I have a longer post which I will put up later, but for now I thought I would leave you with this since it doesn’t fit in with my other post.
In Media Ecologies, Fuller writes: “The MP3 file format, which has achieved such mass usage as a means of circulating tracks via the Internet, is designed simply to match the included middle of the audio spectrum audible to the human ear. Thus, it obliterates the range of musics designed to be heard with the remainder of the body via bass. This is not simply a white technological cleansing of black music but the configuration of organs, a call to order for the gut, the arse, to stop vibrating and leave the serious work of signal processing to the head” (40-41).
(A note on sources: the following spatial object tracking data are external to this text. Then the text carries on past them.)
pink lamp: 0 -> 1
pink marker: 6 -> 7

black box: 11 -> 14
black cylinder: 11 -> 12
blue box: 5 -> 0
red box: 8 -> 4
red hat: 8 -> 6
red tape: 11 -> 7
This immediately made me think of Jay-Z’s song “Dirt Off Your Shoulder,” which begins: “You’re now tuned into the m—-f—- greatest / Turn the music up in the headphones.” This is clearly not an instance of “white technological cleansing of black music,” but an acknowledgment by artists that the method of listening to their music has changed. The music hasn’t been cleansed, it’s evolved in order to become a part of the insular world created by MP3 players. Nevermind the fact that some DJ’s (and many a dorm room party) use their computers to play MP3s, which once again allows listeners to use senses other than hearing to experience the music played. The music itself signals a life outside the MP3 player – think of Fifty Cent’s “In Da Club,” which presents a double articulation: he describes his experience in the club while knowing that the song will also be played in clubs . . . perhaps in MP3 format.